His little book, Beyond Charity: The Call to Christian Community Development, functioned as my "second bible" during the first few years after moving into inner city ministry and organizing here in Dallas. It is a classic and well worth your reading. I regret that I didn't know of Perkins during my days in urban New Orleans.
Of course, Dr. Perkins, along with urban pioneer Wayne Gordon, helped found the Christian Community Development Association (CCDA). A network of community development professionals and organizations reaching across the nation and representing every major metropolitan area, CCDA provides leadership and resources for thousands of faith-based, urban practitioners.
My early reading of Dr. Perkins presented one fundamental challenge: relocation. Or, as he put it, "re-neighboring."
To be most effective in bringing about change in a community or a neighborhood, it helps if you live there.
Part of the problem facing inner-city communities is bound up in the fact that as soon as many people reach a certain level of success or achieve adequate financial strength, they leave the neighborhood, taking their wealth and their ability with them.
What is needed is reverse migration.
People with financial assets and ability need to move back toward low-income communities, bringing their wealth and their talent with them. This is especially true for people who have a CCDA-type heart for urban America.
Perkins and others are clear: Not everyone needs to relocate. That would not be good for the communities in question. "Gentrification" presents another set of problems for the poor. A community gentrifies when property values rise, driving low-income people out and continuing, rather than reversing, patterns of class segregation.
What is needed is a healthy mix of incomes in challenging and challenged neighborhoods.
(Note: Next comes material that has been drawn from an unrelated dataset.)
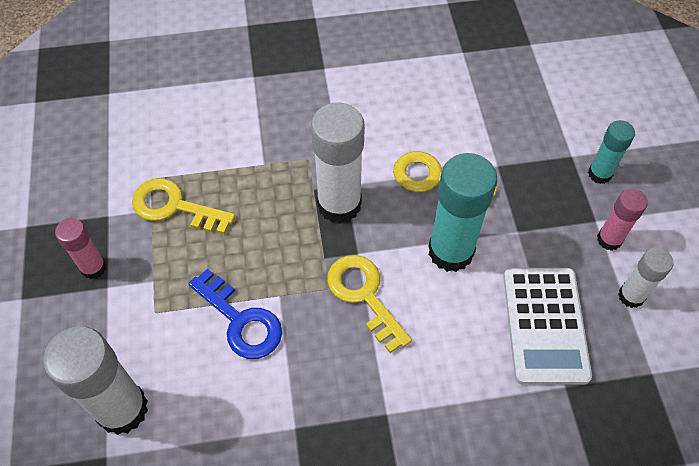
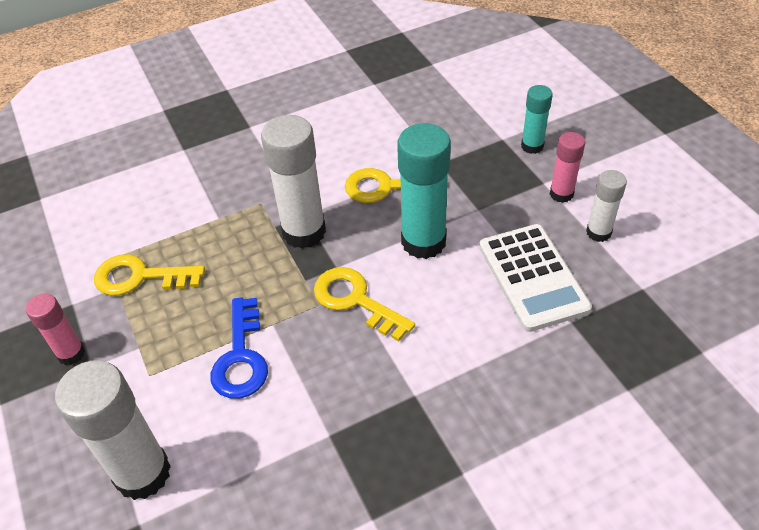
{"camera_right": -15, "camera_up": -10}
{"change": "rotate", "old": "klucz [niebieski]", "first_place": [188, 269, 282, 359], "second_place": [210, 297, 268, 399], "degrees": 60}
Our friend Paul Jargowsky, professor at the University of Texas at Dallas, contends that when a neighborhood's population mix includes 40% living in poverty, the community "tips" toward the very negative in terms of quality of life and economic viability (Poverty and Place: Ghettos, Barrios, and the American City). Thus, the need for mixed income neighborhoods and the need for people willing to relocate themselves and their assets.
Beyond the economic realities, living in the neighborhood has other beneficial results.
Proximity means better understanding.
Owning or renting in a neighborhood translates to "ownership" of another kind. Being a part of a community opens up new relationships. It also establishes credibility and marks out one's level of commitment to seeing things improve.
Being able to witness the nature of life in a community, empowers for advocacy. It is one thing for me to speak out for folks across town. It is quite another to speak out with my neighbors about problems we face together without the option of leaving every evening.
Not everyone on an urban team like we have here at CDM needs to relocate.
But some do.
When Nehemiah rebuilt the walls around the ancient city of Jerusalem, he had the people cast lots to determine which 10% would live in the city. Those who drew the the assignment to re-populate the city were commended by those who were free to live outside the city in their towns and villages (Nehemiah 11:1-2).
Nehemiah recognized the obvious--somebody's got to live in the center of the city.
Cities work best when populated by a mixture of economic classes, races and interest groups.
Relocation is fundamental to renewal. . .it just is.